From Fear to Freedom

I remember the many times I sat in a grand lecture hall while an undergrad at Penn in the middle of an exam hoping all my studying would result in an okay grade when the panic attack would hit. Suddenly the page was blank and my mind was blank and my body could do nothing but stare back at the blankness with a racing heart.

I remember how my thoughts would so often obsessively race… no matter how much yoga I did or traditional talk therapy I tried, my mind would seem to outsmart itself and find new pathways back toward the oh-so-familiar discomfort.

I remember the many times I didn’t speak up because it was too uncomfortable, too anxiety-inducing.

I remember…

I remember…

I could go on.

I struggled for most of my life with anxiety, and at times it seemed debilitating. I felt so much pressure to be perfect and exceptional from a young age that it became part of my identity. And with that, Anxious Anna became part of my identity too. This character was highly functioning to uphold its perfect persona, but ultimately my high accomplishing self was on a mission to find a better way to live than this. Surely this was not how life had to be, right…?

It wasn’t until I felt like I’d tried everything other than medication that I found the methods I now utilize for myself and in my coaching practice. Within a week of delving into the first of these methods, my entire inner experience turned around so intensely that a few closest to me were shocked by the shift in energy they sensed in me (in a very good way!). I suddenly became open and free and spacious, which previously may have arisen here and there spontaneously but had felt inaccessible to regularly maintain. Metaphorically, it felt like going from being weighed down with a chain inside to floating freely through clouds with ease and lightness.

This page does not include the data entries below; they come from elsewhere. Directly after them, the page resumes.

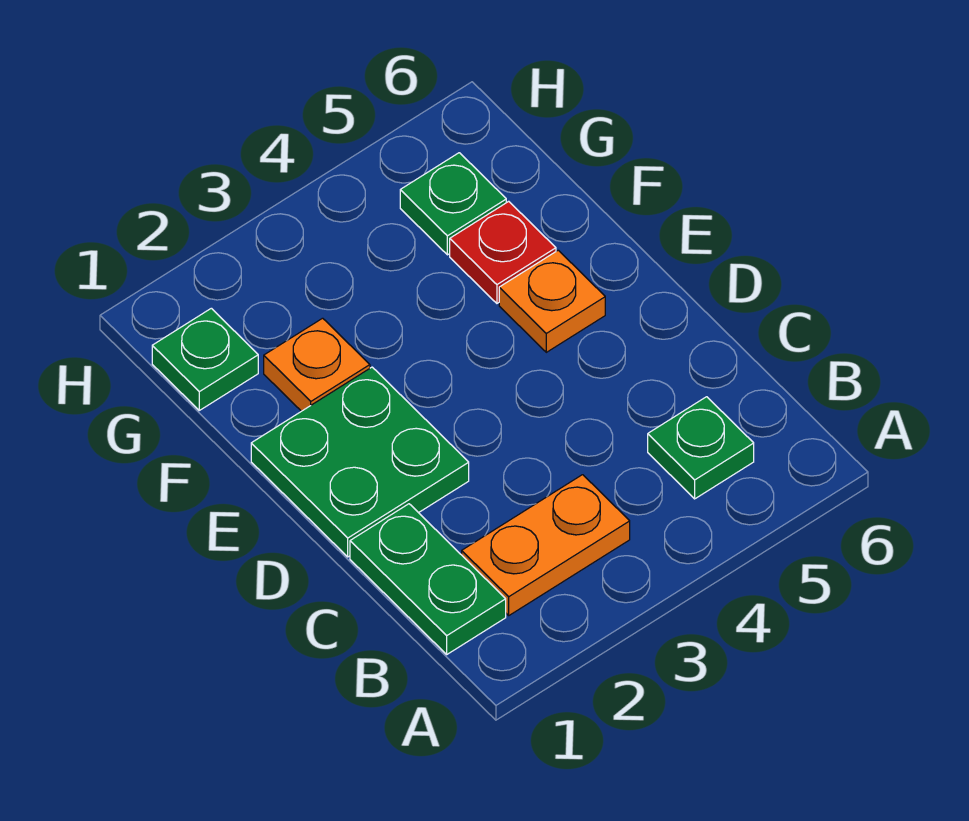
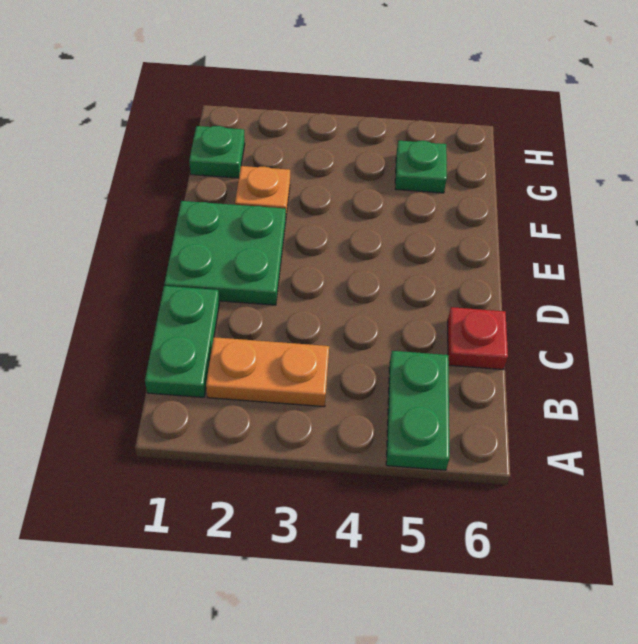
green plate B5 level 1 -> green plate A5:B5 level 1
orange plate E5 level 1 -> none
red plate F5 level 1 -> red plate C6 level 1

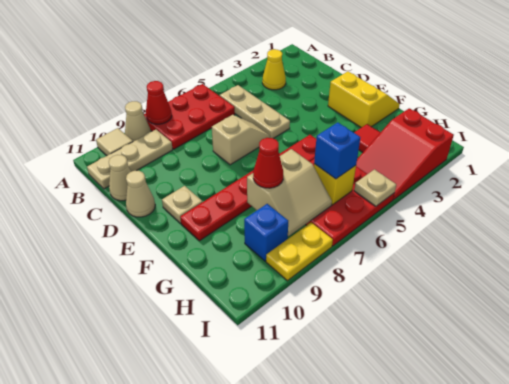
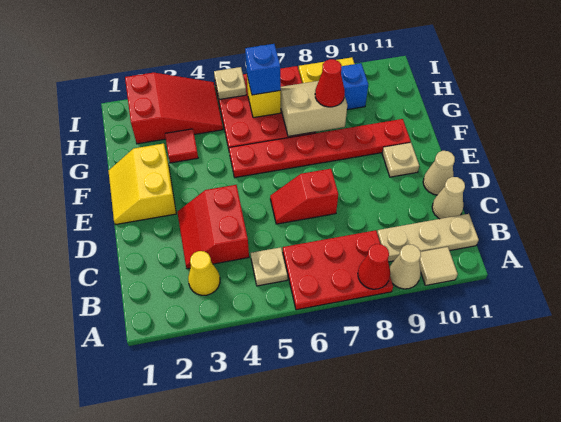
tan plate B5:D5 level 1 -> tan plate B5 level 1
none -> red slope C3:D4 level 1 top 4
tan slope D6:D7 level 1 top 7 -> red slope D6:D7 level 1 top 7

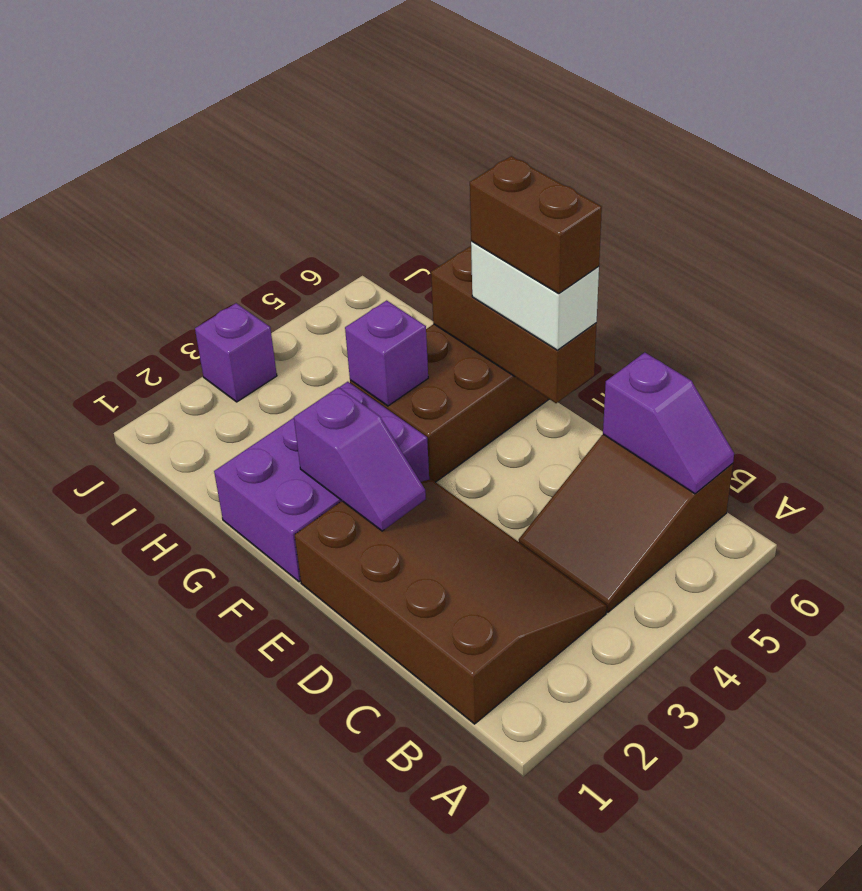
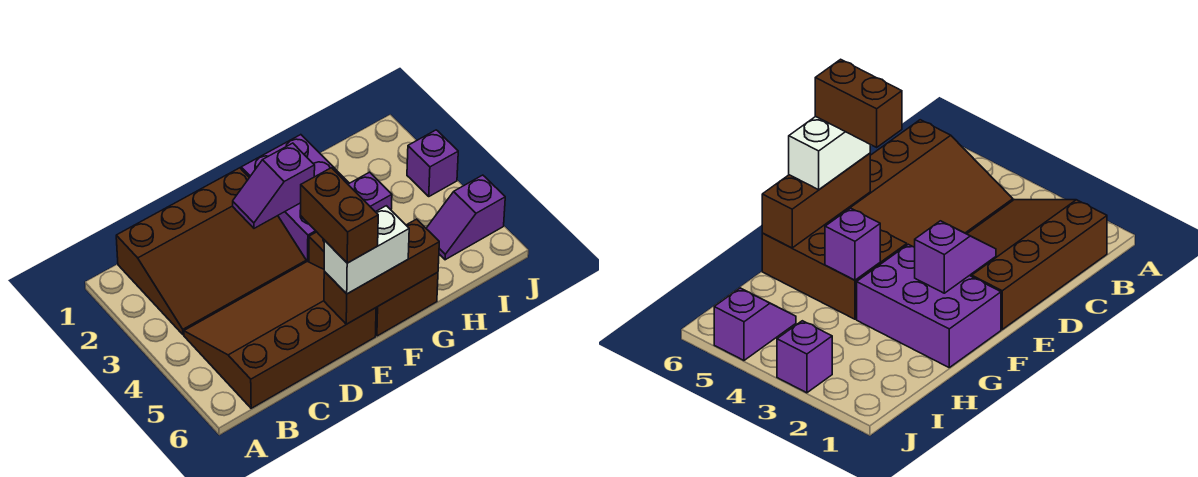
brown slope B4:C6 level 1 top 6 -> brown slope B4:E6 level 1 top 6
purple slope B6:C6 level 2 top C -> purple slope I5:J5 level 1 top J
brown brick E6:F6 level 4 -> brown brick E5:E6 level 4

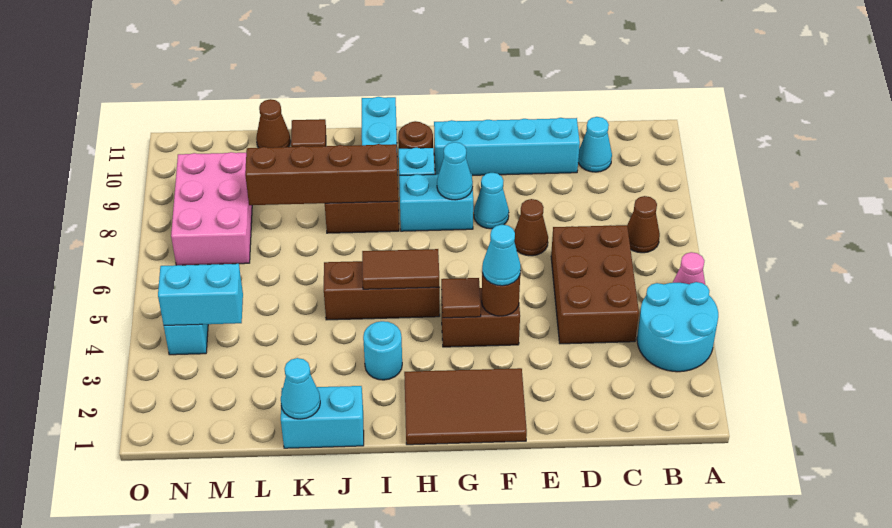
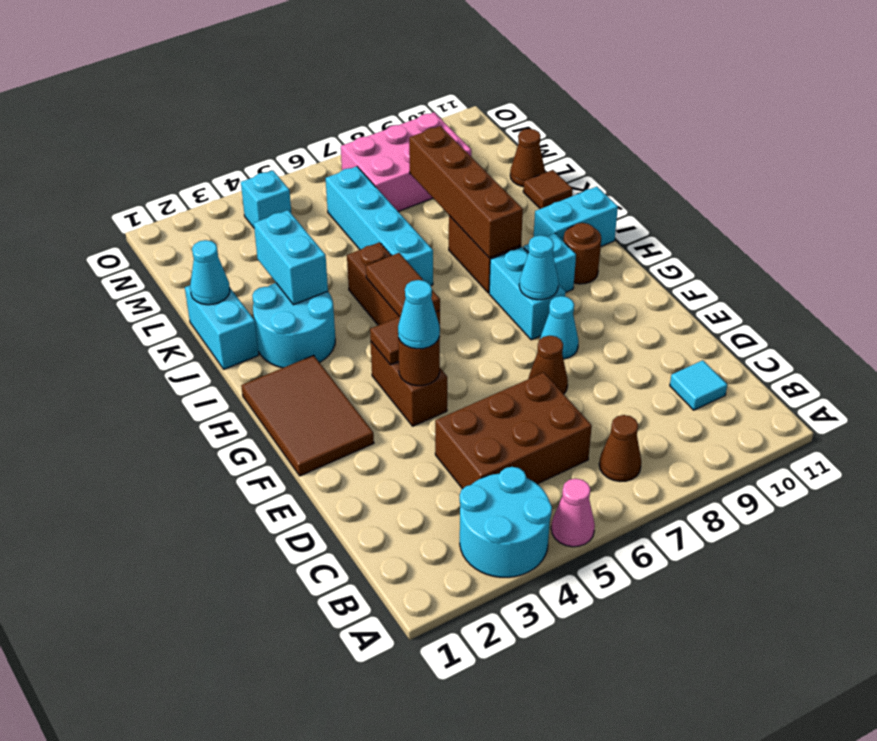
cyan cone C10 level 1 -> cyan tile C10 level 1
cyan brick D10:G10 level 1 -> cyan brick J6:M6 level 1
cyan round brick I3 level 1 -> cyan round brick I2:J3 level 1
cyan brick M4:N4 level 2 -> cyan brick J3:K3 level 2

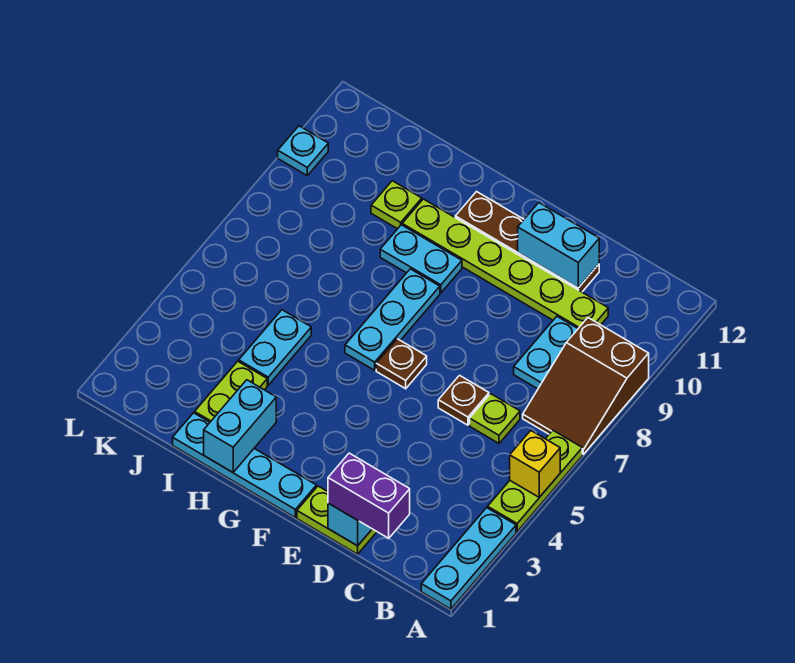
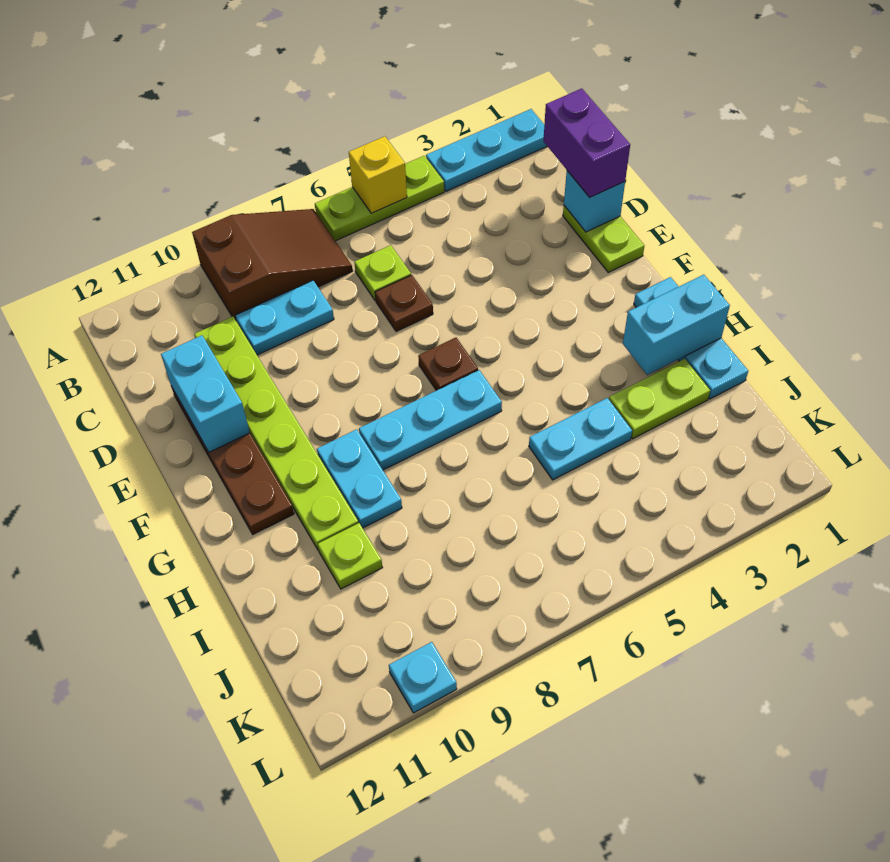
cyan plate F1:I1 level 1 -> cyan plate G1:I1 level 1

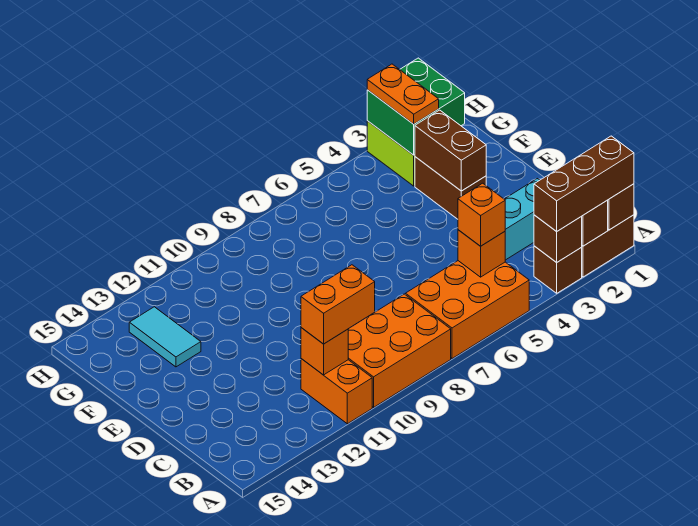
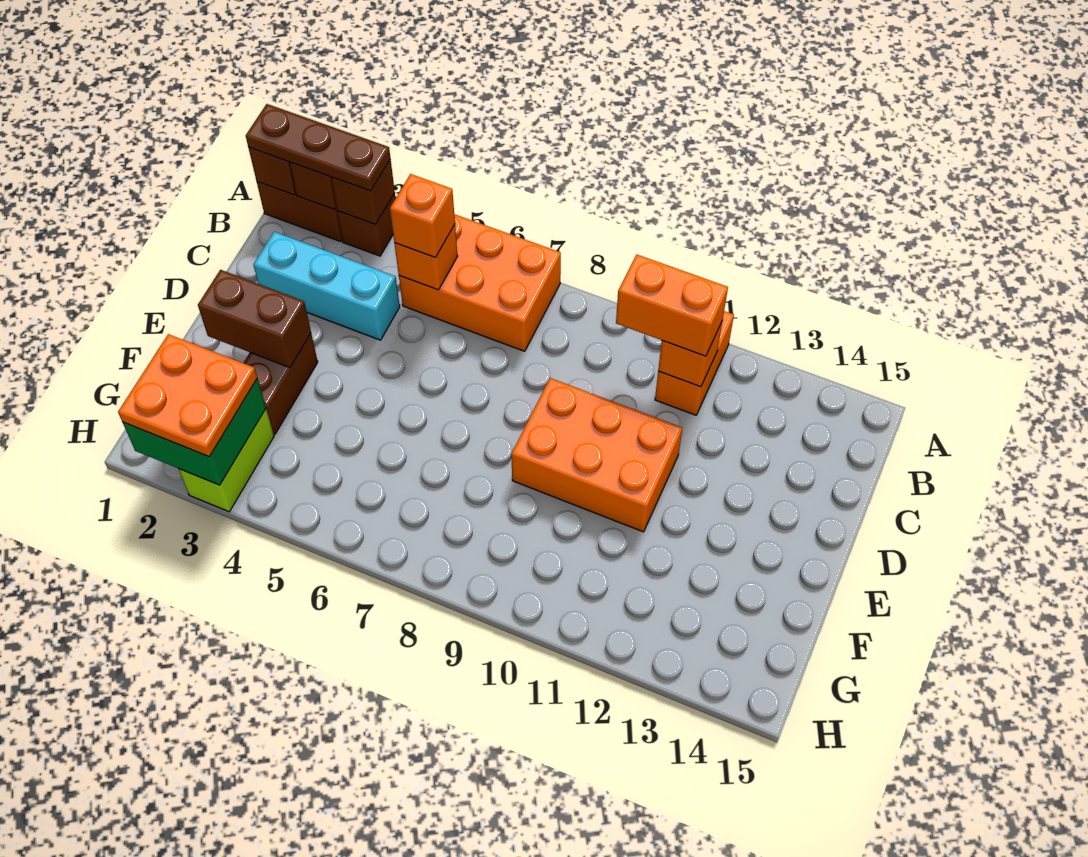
brown brick A1:A3 level 3 -> brown plate A1:A3 level 3
orange brick A8:B10 level 1 -> orange brick D9:E11 level 1
brown brick E3:F3 level 2 -> brown brick E2:E3 level 2
cyan tile F13:G13 level 1 -> none
orange plate G3:H3 level 3 -> orange plate G2:H3 level 3

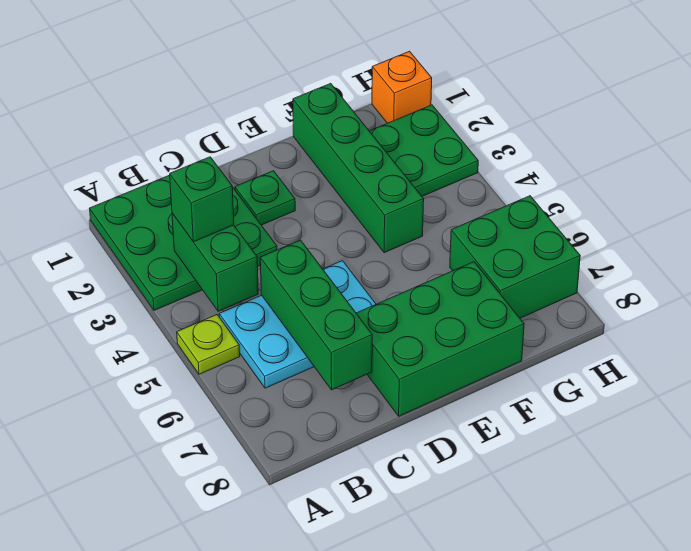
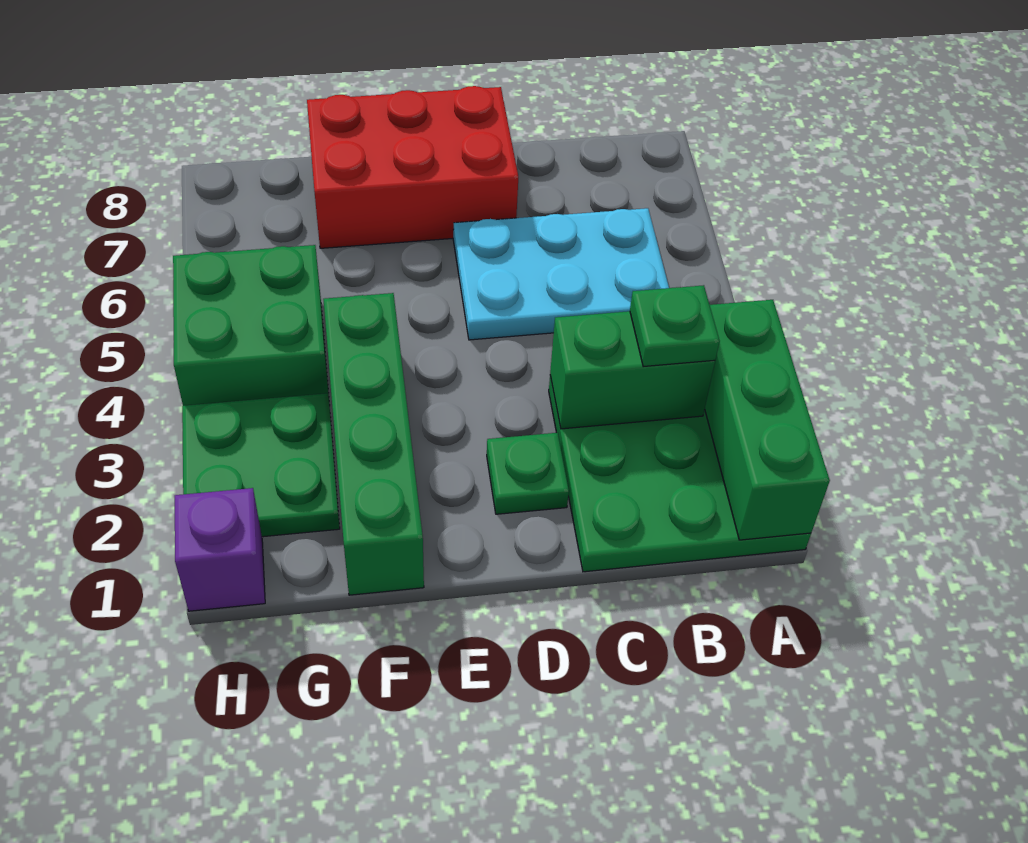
lime plate A5 level 1 -> none
green brick B3:B4 level 2 -> green brick B3:C3 level 2
green brick B3 level 3 -> green plate B3 level 3
green brick C5:C7 level 2 -> green brick A1:A3 level 2
green brick D7:F8 level 1 -> red brick D7:F8 level 1
green brick G6:H7 level 1 -> green brick G4:H5 level 1
orange brick H1 level 1 -> purple brick H1 level 1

I also realized through this inner work that so much of our inner experience is made up. Completely made up. Our minds make up stories that aren’t real. So much of what happens is neutral, and it’s our minds that ascribe meaning and interpretation and layer that on top of what objectively is happening. And there’s absolutely no way to know what will happen next, it’s just that our mind likes to think it can know.

Next time an uncomfortable thought arises in your experience, test out this little experiment and see how you like it:

Is that absolutely true?

What if it isn’t? What if it’s just a story?

What if it never really was?

How does that feel? Is there a sense of any spaciousness inside as a result of this brief self inquiry?

Why do you stay in prison when the door is so wide open? Move outside the tangle of fear-thinking. The entrance door to the sanctuary is inside you.
— Rumi

Now this may all make sense on an intellectual and conscious level and we can turn around and face these stories our minds have been telling us. However, addressing the root of these feelings and thoughts at an unconscious experiential level is often what is most effective in creating deeper lasting change, and I am so grateful to have found effective tools for facilitating such evolution.

While nowadays the feeling of anxiety still arises because it’s part of the range of the human experience, I no longer identify as Anxious Anna. Anxious Anna was just a story, and that story isn’t real and doesn’t have to be true anymore. I am simply Anna, and anxiety sometimes arises. But it no longer holds me back or haunts me. Instead, it visits me less and less, and when it does visit I’m able to welcome it with more love as it moves through me and goes on its way.